Turquia acusa EUA de prepararem "exército de terror" na Síria

por Andreia Martins - RTP
“O que pode esse exército fazer para além de ter como alvo a Turquia? A nossa missão é aniquilá-lo antes mesmo que ele nasça” Umit Bektas - Reuters

O Presidente turco, Recep Tayyip Erdogan, acusa Washington de estar a formar um “exército de terror” na Síria, um plano que inclui combatentes curdos e que pode minar ainda a frágil cooperação entre os dois Estados-membros da NATO.

A acusação surge um dia depois de a coligação que combate na Síria, liderada pelos Estados Unidos, ter admitido estar a trabalhar com as Forças Democráticas Sírias (SDF), um grupo que conta com grande presença de combatentes curdos. 

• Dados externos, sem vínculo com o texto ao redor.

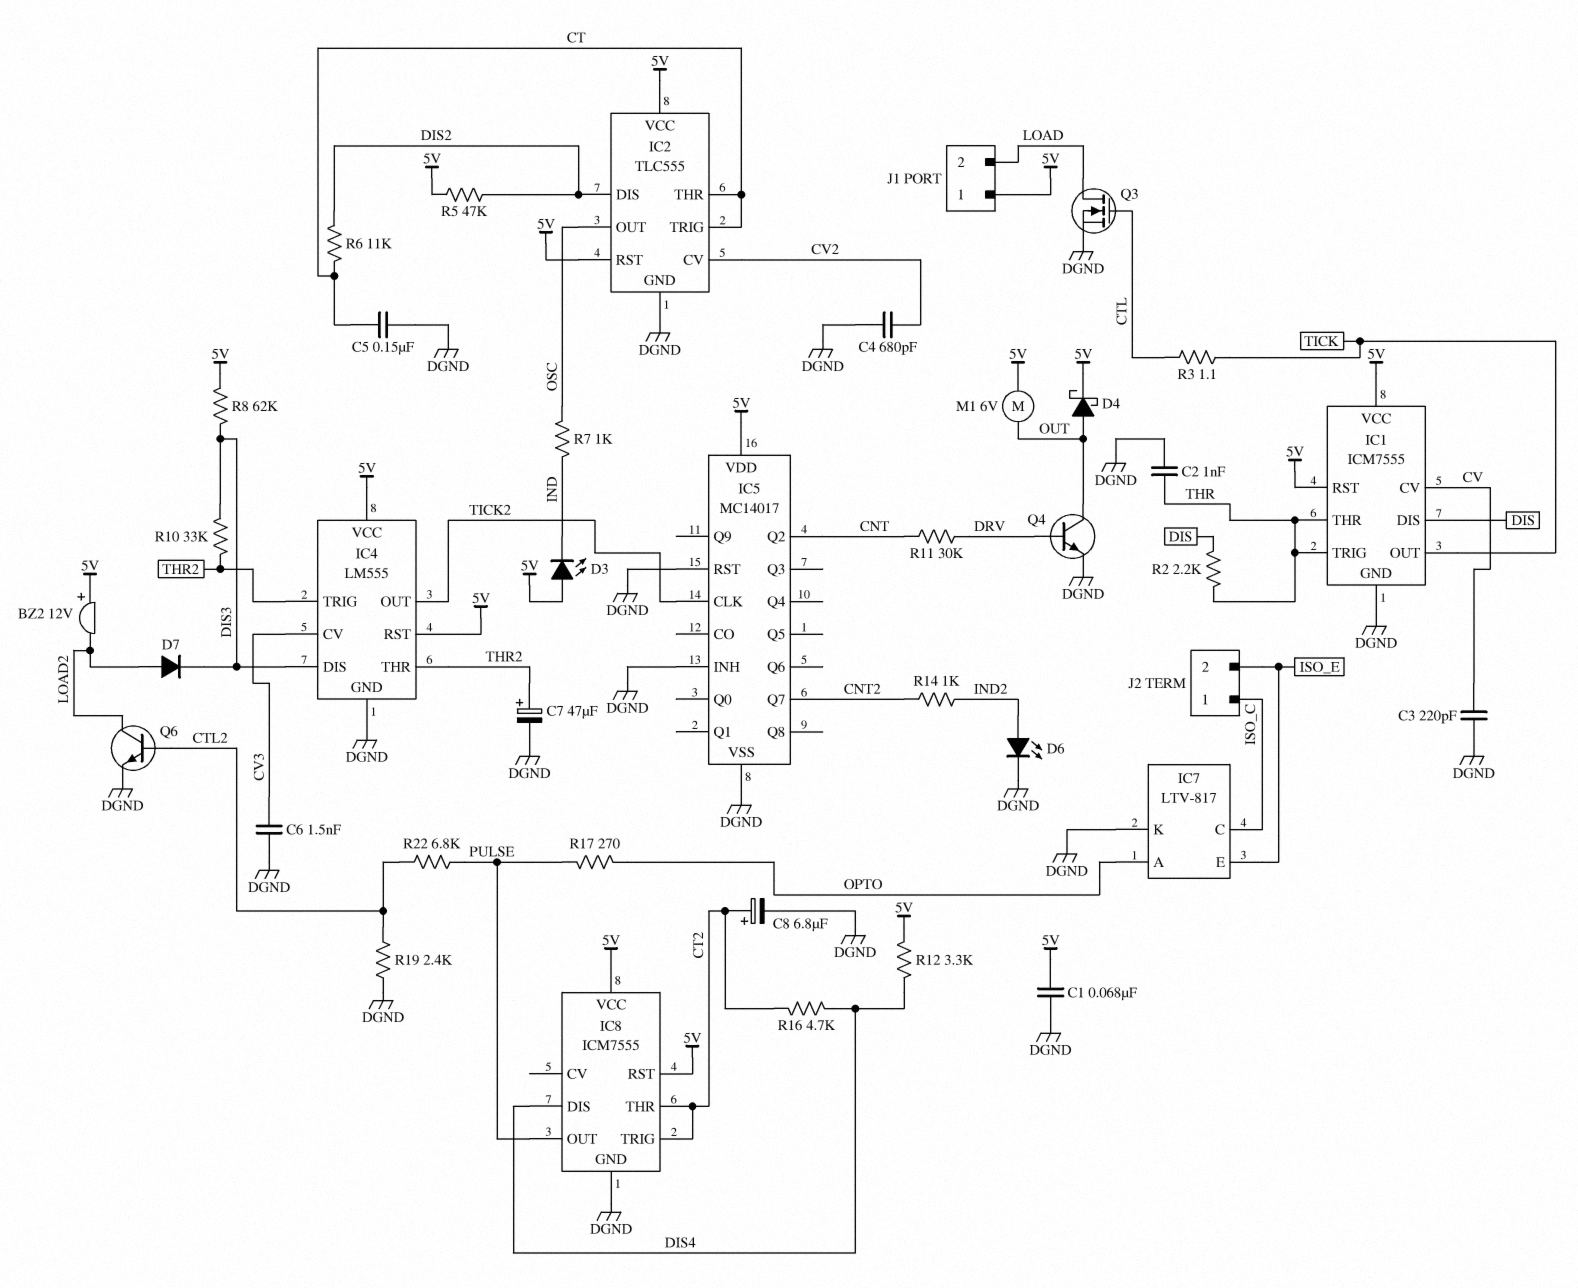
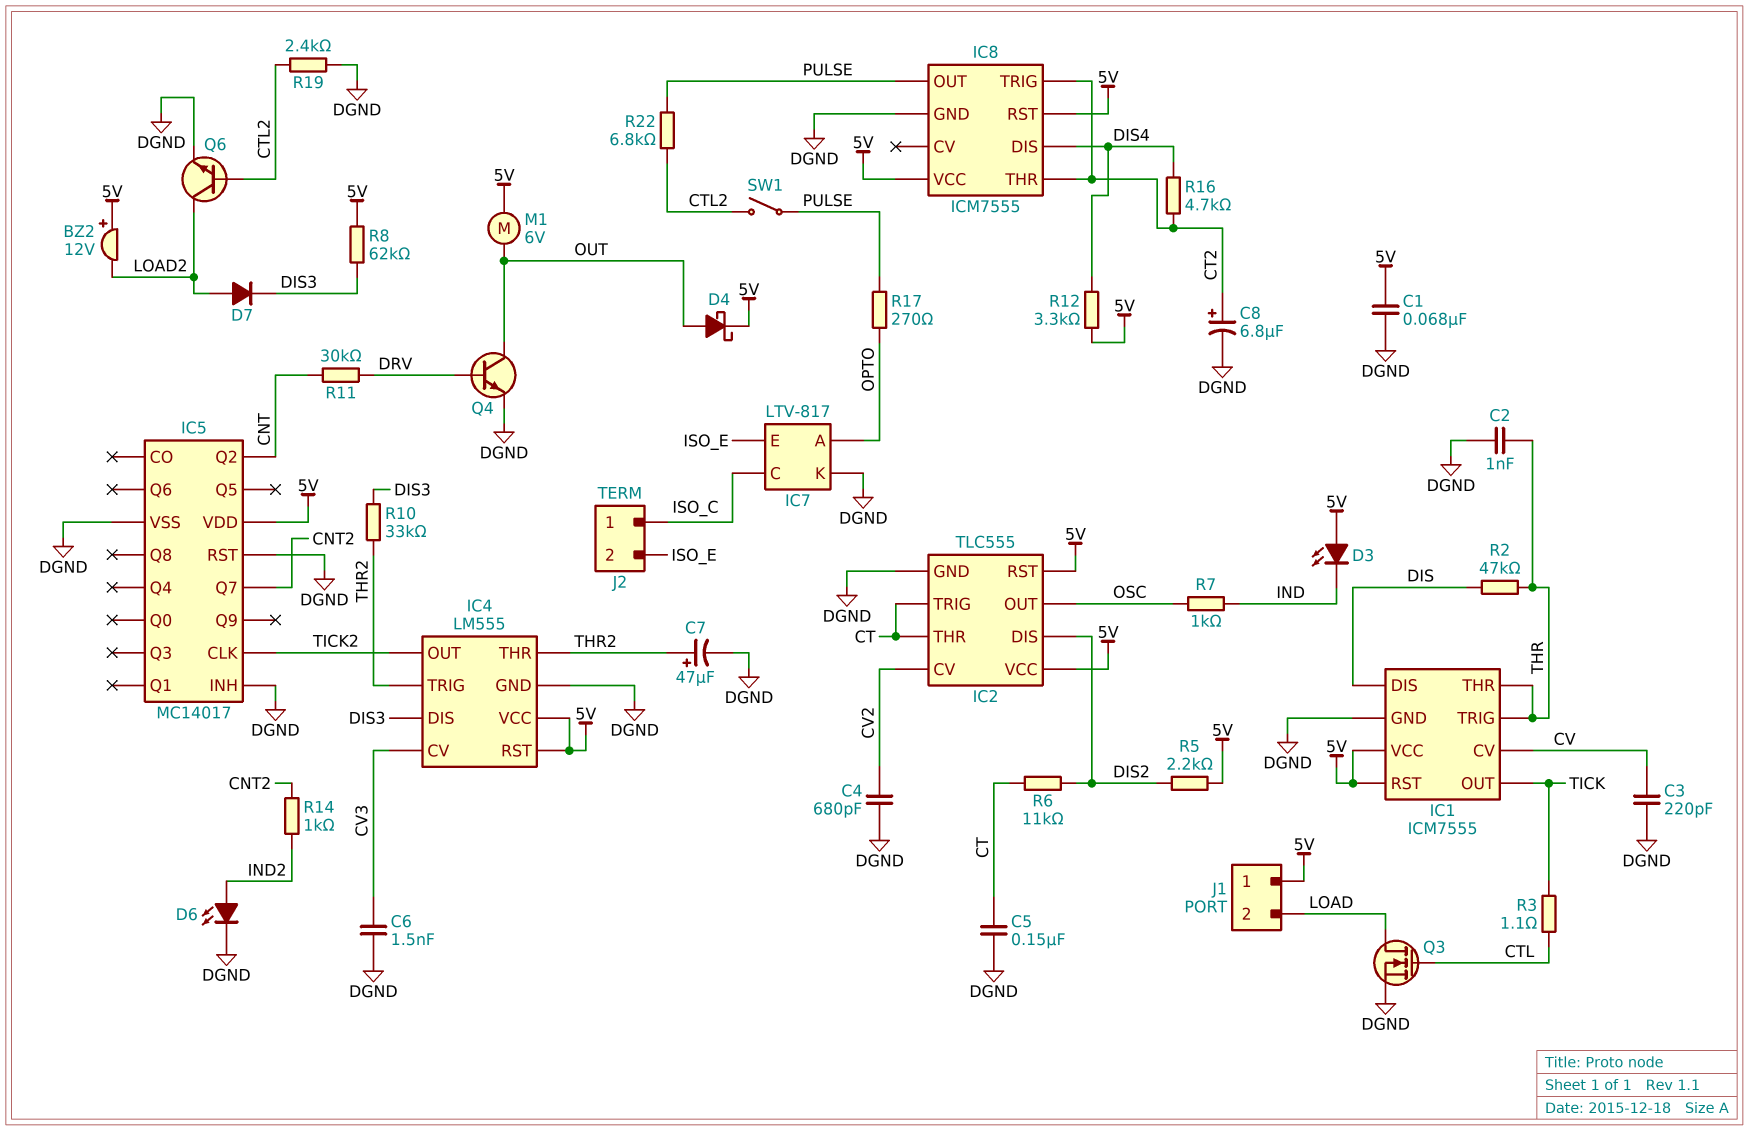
R2: 2.2k (DIS, THR) -> 47k (DIS, THR)
R5: 47k (5V, DIS2) -> 2.2k (5V, DIS2)
SW1: none -> switch (CTL2, PULSE)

Segundo a coligação, esta força com cerca de 20 mil homens estaria operacional na fronteira e a Turquia e o Iraque, bem como no território sírio, ao longo do Rio Eufrates, que separa a fração do território nas mãos destes combatentes da parcela de território detido pelo Governo de Bashar al-Assad. 

Com este novo exército sugerido pelos Estados Unidos, estaria a criar-se uma nova força de segurança nas fronteiras, em que metade dos operacionais seriam combatentes curdos e árabes das Forças Democráticas Sírias e outra metade seriam novos recrutas. 

Esta foi uma das medidas propostas pela Administração Trump, num plano de longo prazo delineado para a resolução do conflito sírio. Uma das primeiras reações chegou de Ancara, já que o Presidente turco recusou perentoriamente a ideia. 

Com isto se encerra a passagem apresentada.